Wheat continued to sell off through the Tuesday session in the US as production prospects in the northern hemisphere consolidate as harvest progresses.
- Chicago wheat September contract down 8.4 cents per bushel to 503.2c;
- Kansas wheat September contract down 11.4c to 432.4c;
- Minneapolis wheat September contract down 8.2c to 536.2c;
- MATIF wheat September contract down €1.25 per tonne to €177;
- Corn September contract up 3.4c to 419c;
- Soybeans August contract down 10c to 879.6c;
- MATIF rapeseed August contract down €2.50 to €361.25;
- Winnipeg canola November contract down C$4.70/t to $451.20;
- West Texas crude oil down US$2.80 per barrel to $56.60;
- Dow Jones up 69.25 points to 26,787;
- AUD up at $0.699;
- CAD lower at $1.310,
- EUR at $1.129.
Trade-war politics remain the big unknown for the macro world, with comments from US President Trump overnight noting that he expects China to concede on some sticking points and that any deal will need to “benefit” the US.
Beyond the US
A tender from Egypt’s General Authority for Supply Commodities tender results saw only one cargo booked, a Romanian boat from CHS at US$196 per tonne free on board, or $210 cost and freight. Meanwhile, Algeria is back in the market looking for more wheat for August shipment and, in the current market, it is unlikely to be anything other than French. African Swine Fever has come back into the headlines, this time with Vietnam claiming that it believes it will soon have a vaccine to prevent. However, Lachstock has noted there is as yet no evidence that any research groups are close to doing the same. At the same time, India has formally extended its acceptance of non-methyl bromide-fumigated grain and pulse imports until December, which opens the door continued shipments from areas where methyl bromide is restricted.
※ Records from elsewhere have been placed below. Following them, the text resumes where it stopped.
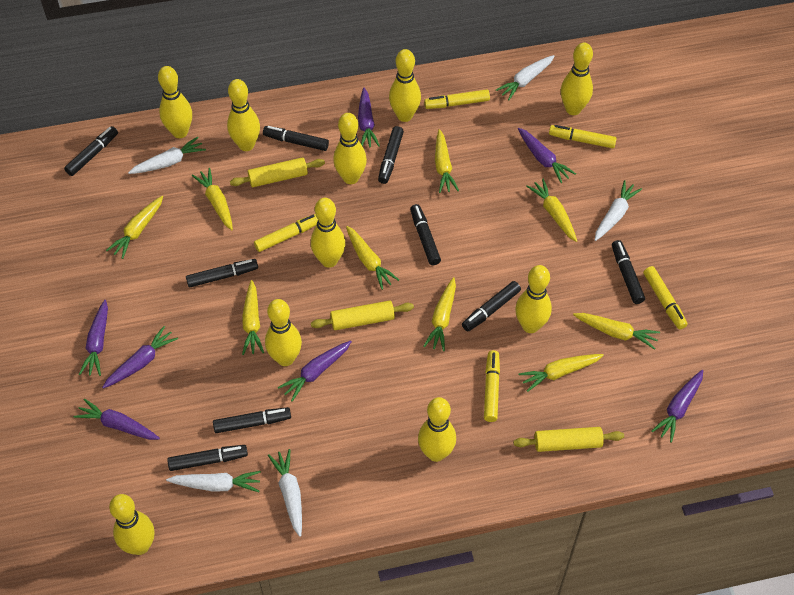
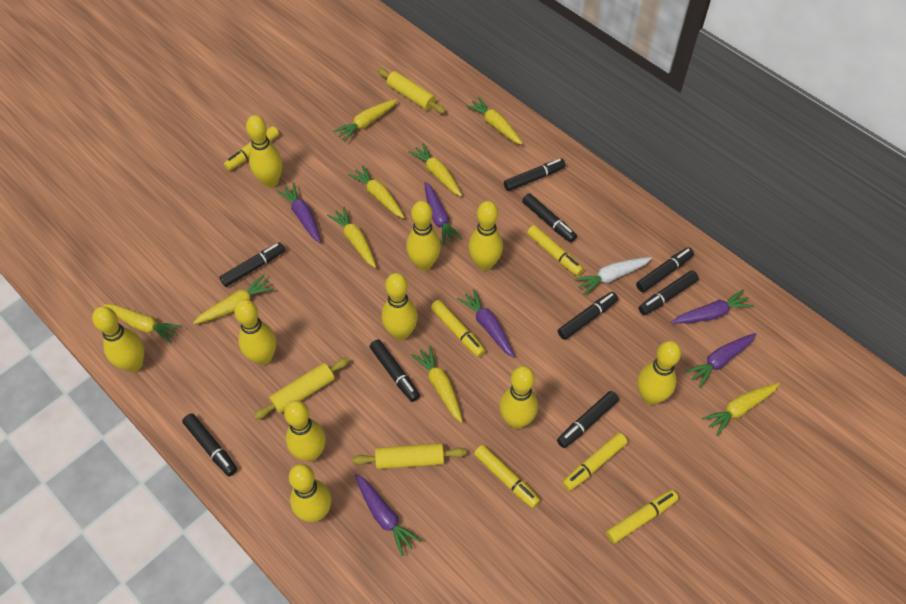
purple carrot: 7 -> 6
white carrot: 5 -> 1
yellow marker: 5 -> 6

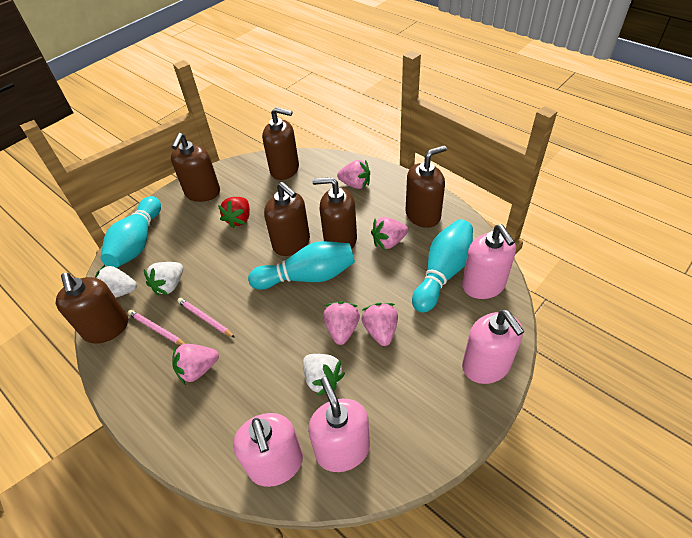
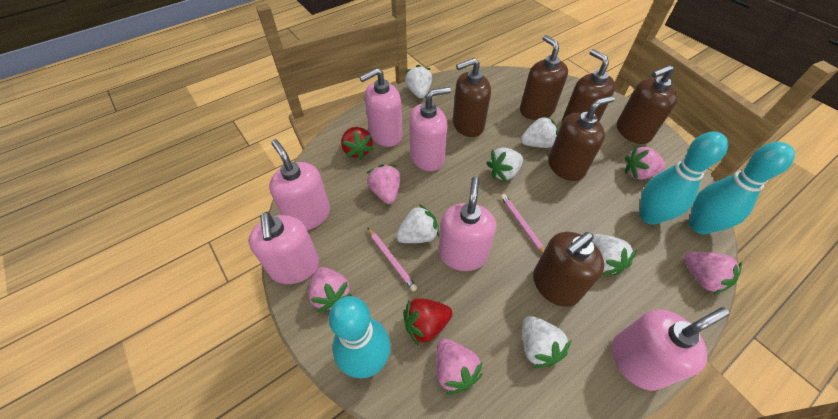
pink soap dispenser: 4 -> 6
red strawberry: 1 -> 2
white strawberry: 3 -> 6

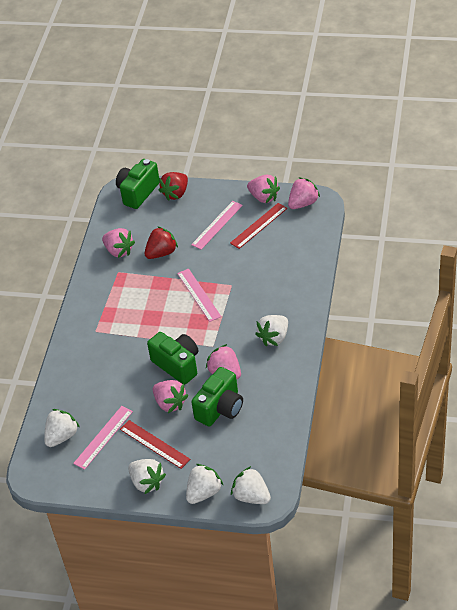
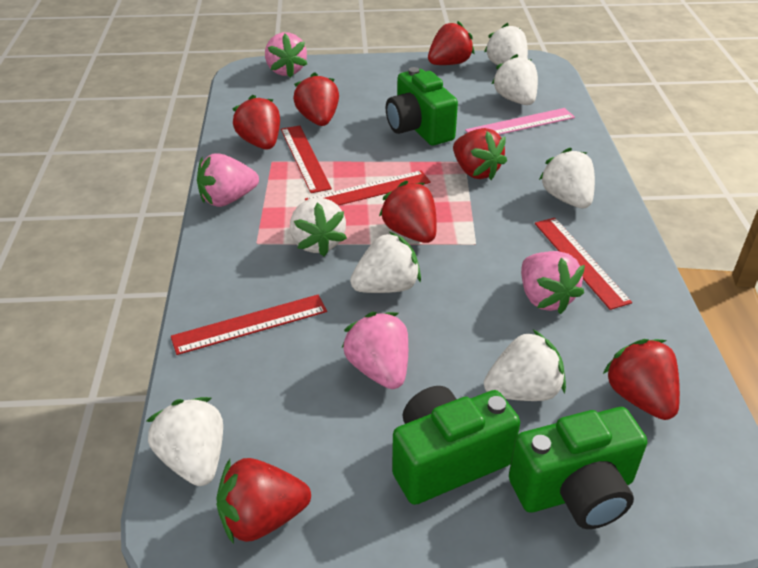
pink ruler: 3 -> 1
pink strawberry: 5 -> 4
red ruler: 2 -> 4
red strawberry: 2 -> 7
white strawberry: 5 -> 7

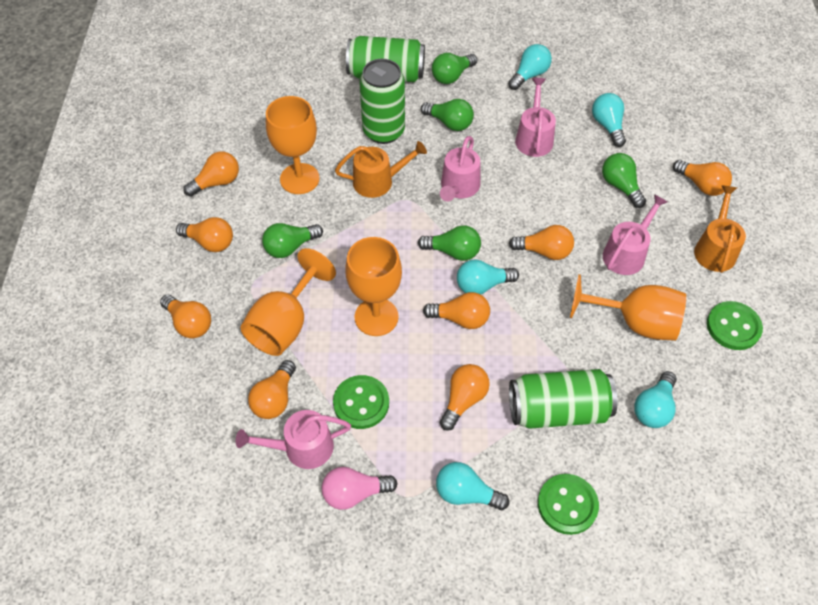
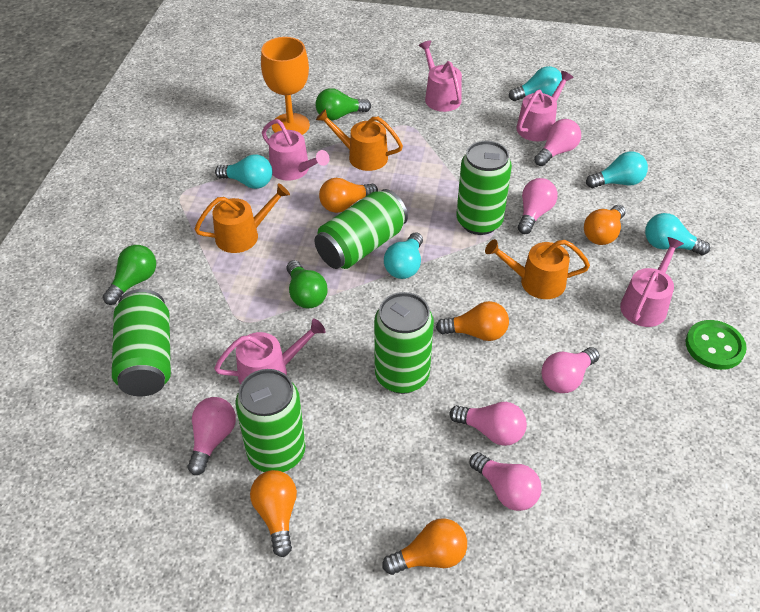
green button: 3 -> 1
green can: 3 -> 5
green light bulb: 5 -> 3
orange goblet: 4 -> 1
orange light bulb: 8 -> 5
orange watering can: 2 -> 3
pink light bulb: 1 -> 6
pink watering can: 4 -> 5

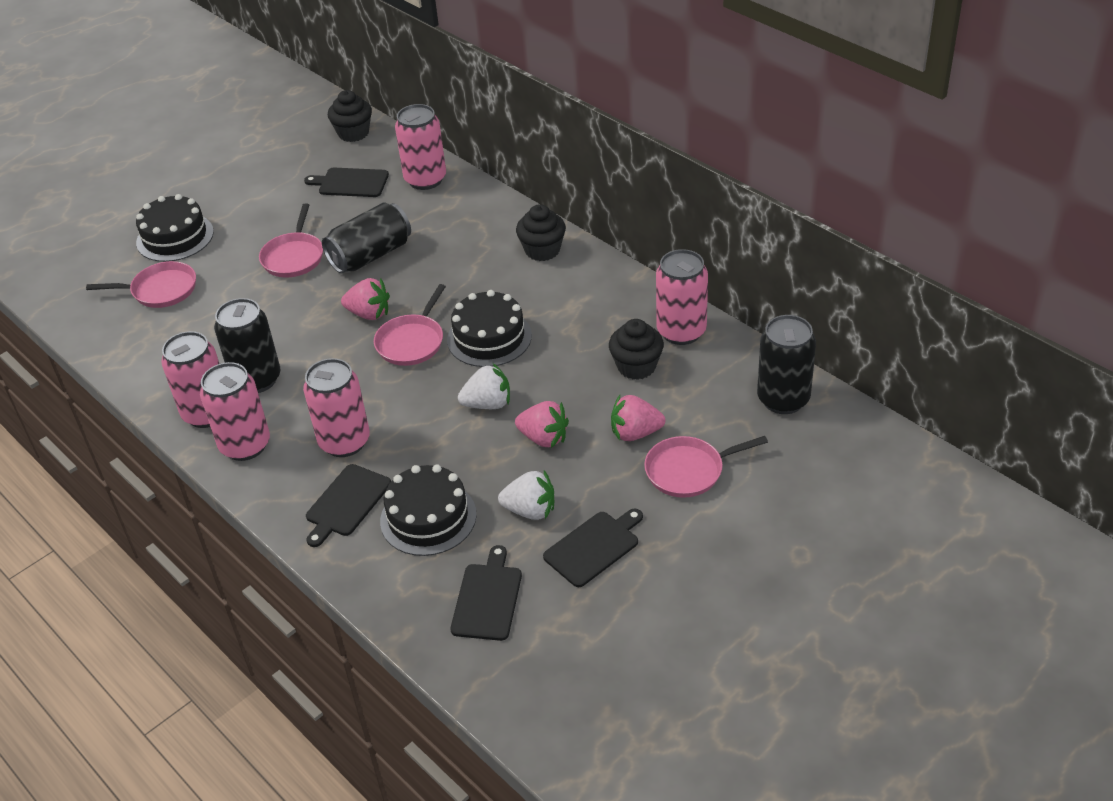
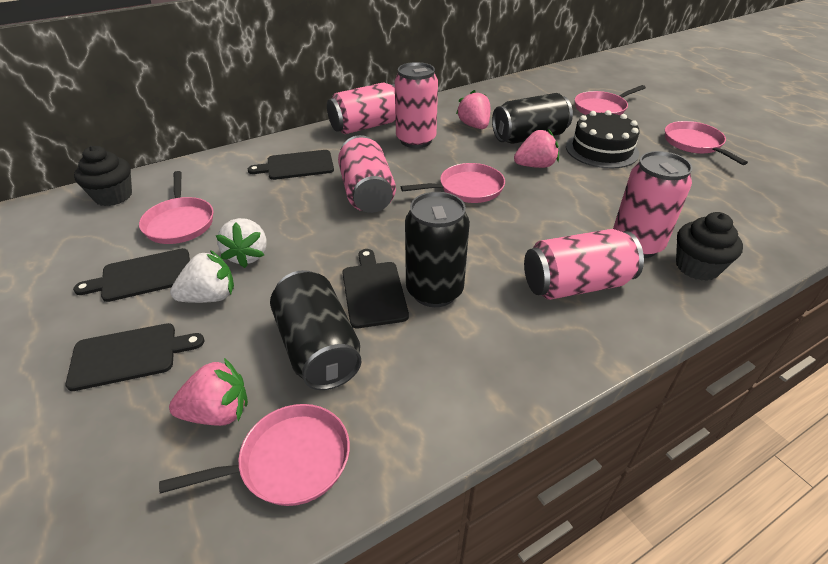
black cake: 3 -> 1
black cupcake: 3 -> 2
pink pan: 4 -> 5

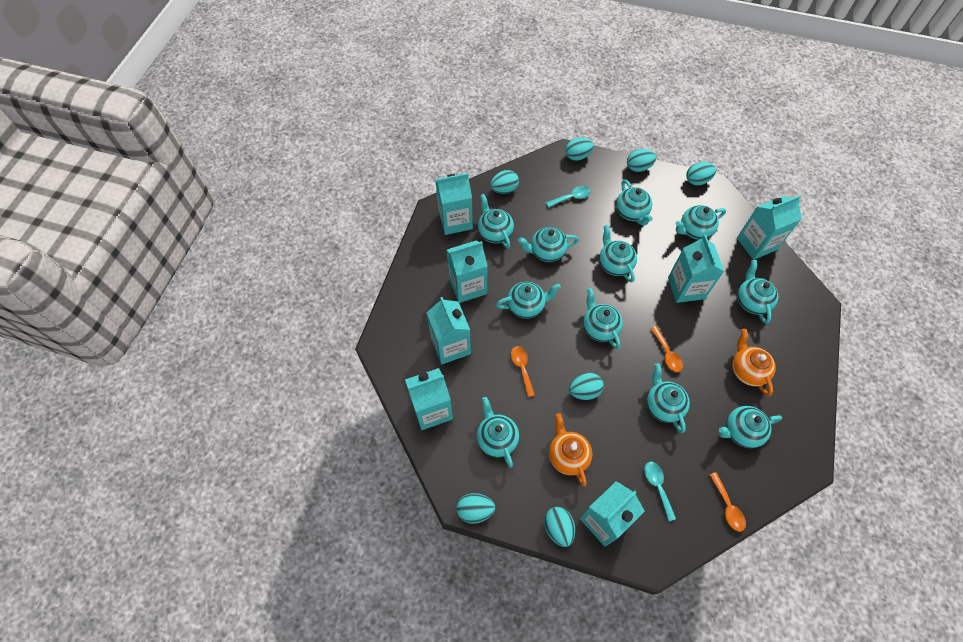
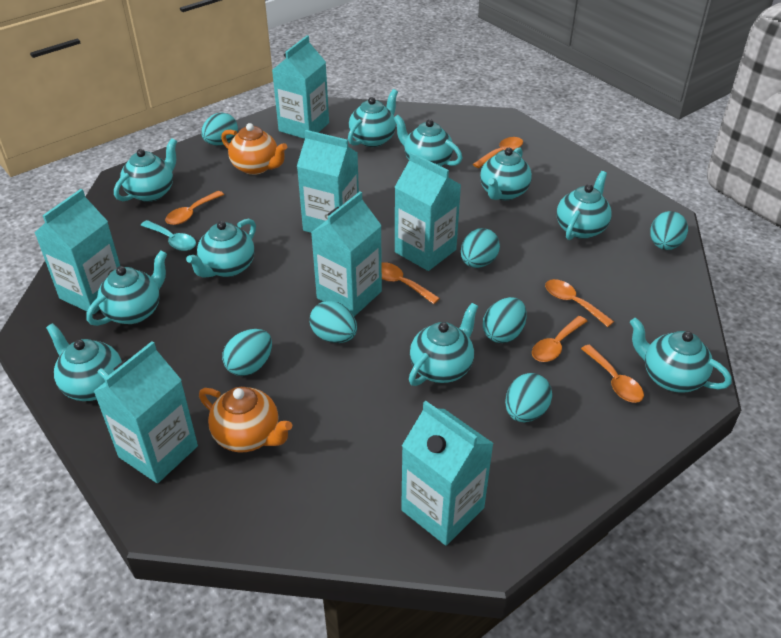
orange spoon: 3 -> 6
turquoise spoon: 2 -> 1
turquoise teapot: 11 -> 10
Rain forecasts are still painting a beautiful picture for Western Australia, with some slight improvements to the maps filling in parts of the Esperance zone and calling for 15-25 millimetres or more across the entire WA wheat belt. There has been little improvement to east-coast outlooks, and a few millimetres is all that has appeared on forecasts. There was a strong move to top-dress winter crops in recent days across southern NSW, but sentiments have weakened with continued dryness on the forecast. Delays in urea supply have not helped.